Well, America and France share much culture and history - and this first opera, based solely on a public relations triumph, is equally an American take on the bizarrely comic folly of ideologies.
But it's from the French tradition that its grand entries come, the arrival of the Presidential Boeing, the descent of Mao from a trompe l'oeil door in his portrait. Its endless recitative, which just occasionally gets as melodic as Gluck, is very French.
So is having a ballet in the middle act, though Mark Morris's delicious Red Army Faction choreography is in the tradition of Balanchine's Stars and Stripes. John Adams's modified minimalist music is Gallic too, mixing recycled Wagner, Tchaikovsky, Handel and Bach with Messiaen-like naivety and colourfulness.
Kissinger in false eyebrows is the villain in the revolutionary ballet (with terrific American dancers Christopher E Anderson and Sonja Yun-Mi Kostich). Richard and Pat Nixon, as well as Madame Mao, are drawn into the action, just as Lully and Rameau liked to have a King Louis on stage to add class.

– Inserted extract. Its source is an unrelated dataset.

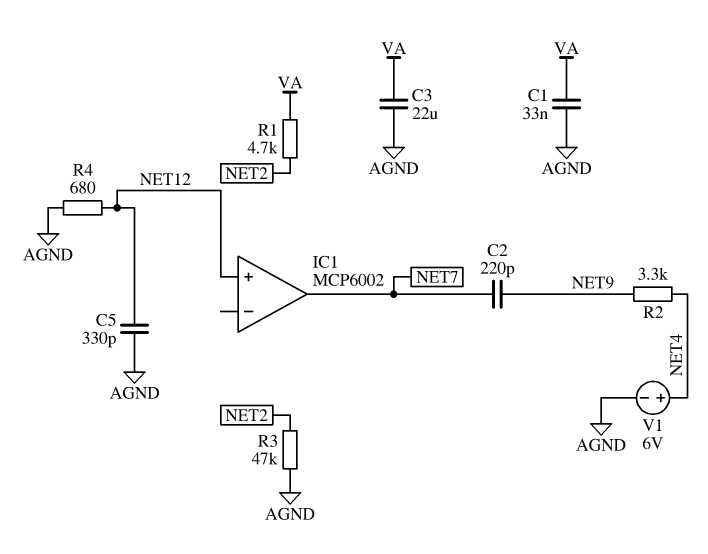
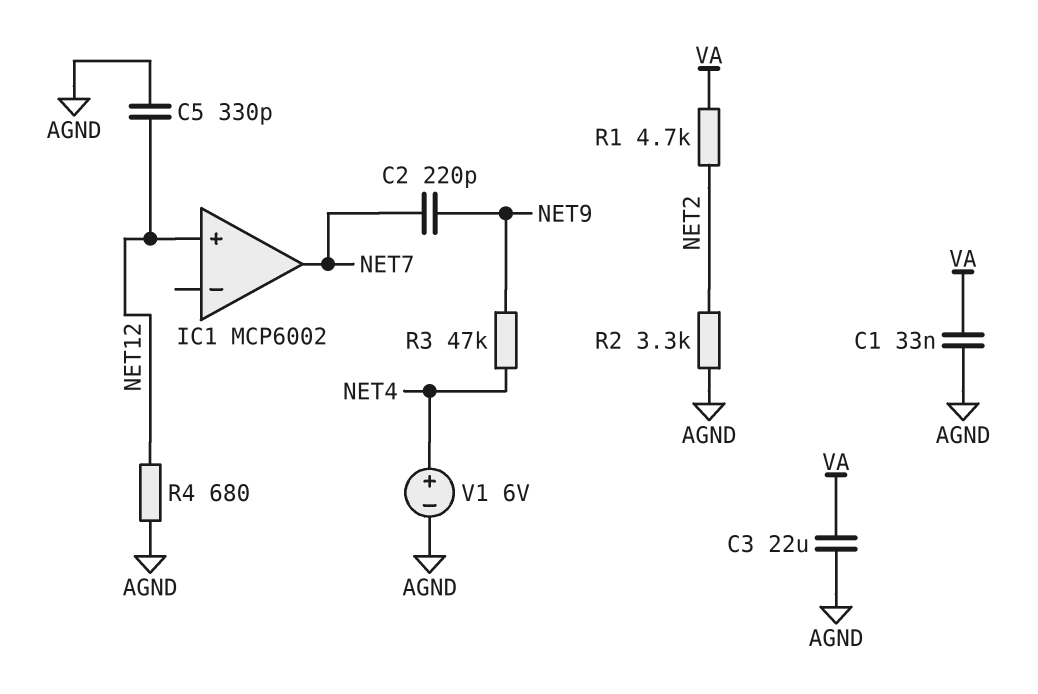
R2: 3.3k (NET4, NET9) -> 3.3k (AGND, NET2)
R3: 47k (AGND, NET2) -> 47k (NET4, NET9)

Alice Goodman's provocative libretto is the most poetic opera text since Quinault and Metastasio. If the scoring of John Adams's atmospheric, absorbable music were revised (by Jonathan Dove?) voices wouldn't need amplifying. ENO's sound system homogenises their effect. Adams's song is at best stepped arpeggios, not tunes.
Yet what fantastic, thought-provoking, sophisticated and witty operatic theatre it makes, absolutely unmissable. It may be an operatic dead-end like Carl Orff's Antigone, but it stirs the imagination. ENO lavish care and co-operation on it, providing Sellars in his two principal females (Janis Kelly as Pat Nixon and Judith Howarth as Madame Mao) with even stronger performances than in his original cast.
James Maddalena as Nixon is as uncanny a carbon as he was 12 years ago. David Kempster and Robert Brubaker do Chou and Mao proud. Paul Daniel as conductor keeps his hand resolutely on the controls of Adams's orchestral wall of sound, which blissfully dilates into some remarkably beautiful, expressive instrumental solos.